As a senior, he has established himself among the elite K-1 500 m paddlers in international competitions but has yet to win an individual gold medal. In 2002 he finished sixteenth at the Seville world championships. The following year in Gainesville, USA, he took the bronze medal. At the Athens Olympics in 2004 he came seventh. At the 2005 ICF Canoe Sprint World Championships he won the silver medal.

After the Athens Olympics Altepost was chosen to lead Germany's revamped K4 boat. In their debut season together the new four won the K-4 1000 m world championship final in Zagreb ahead of reigning champions Slovakia giving Altepost his first gold medal as a senior.

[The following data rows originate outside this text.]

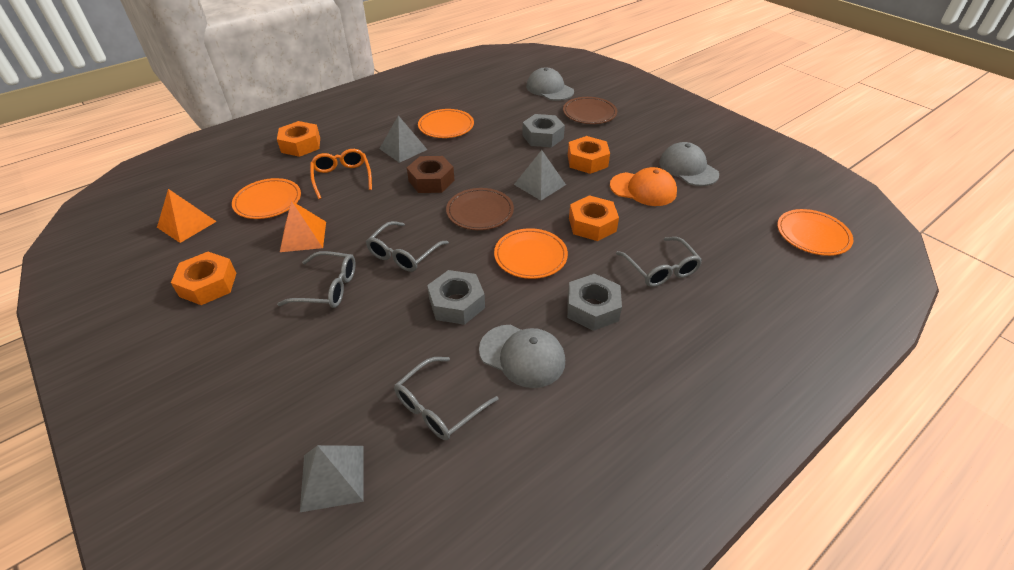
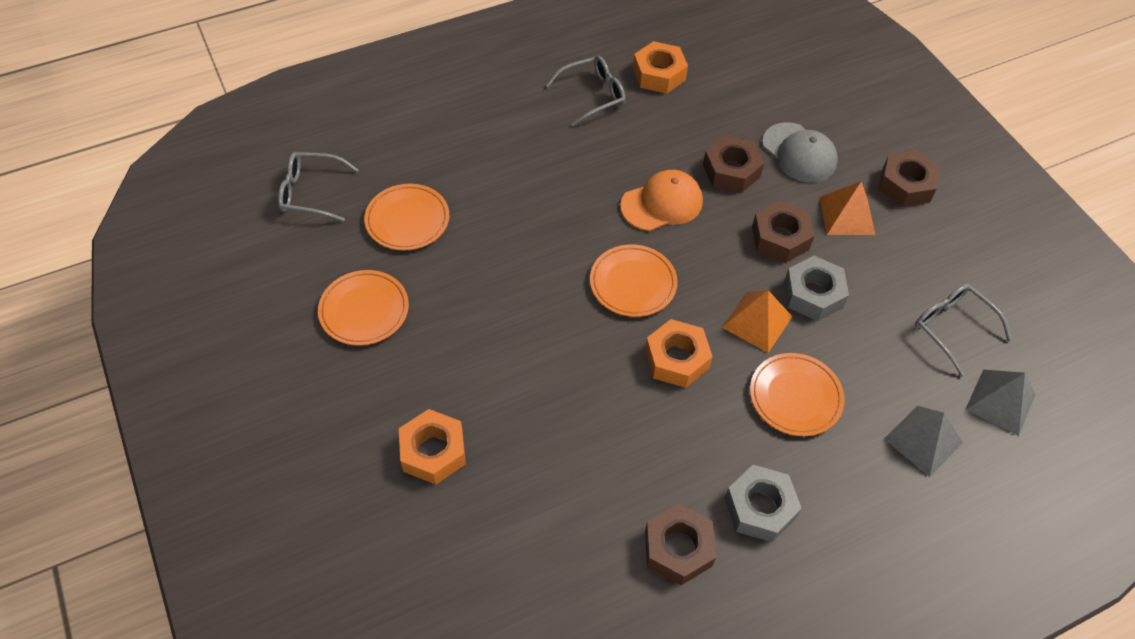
brown nut: 1 -> 4
brown plate: 2 -> 0
grey cap: 3 -> 1
grey glasses: 4 -> 3
grey nut: 3 -> 2
grey pyramid: 3 -> 2
orange glasses: 1 -> 0
orange nut: 4 -> 3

In 2006 Altepost enjoyed mixed fortunes at the 2006 World Championships. In the individual K-1 500 m he achieved a medal placing for the third consecutive year, this time winning the bronze medal. In the team kayak events however Altepost's K-4 crew were unable to repeat their Zagreb success and surprisingly failed to make the podium in any of the three race distances though they did win the K-4 1000 m event at the 2007 championships.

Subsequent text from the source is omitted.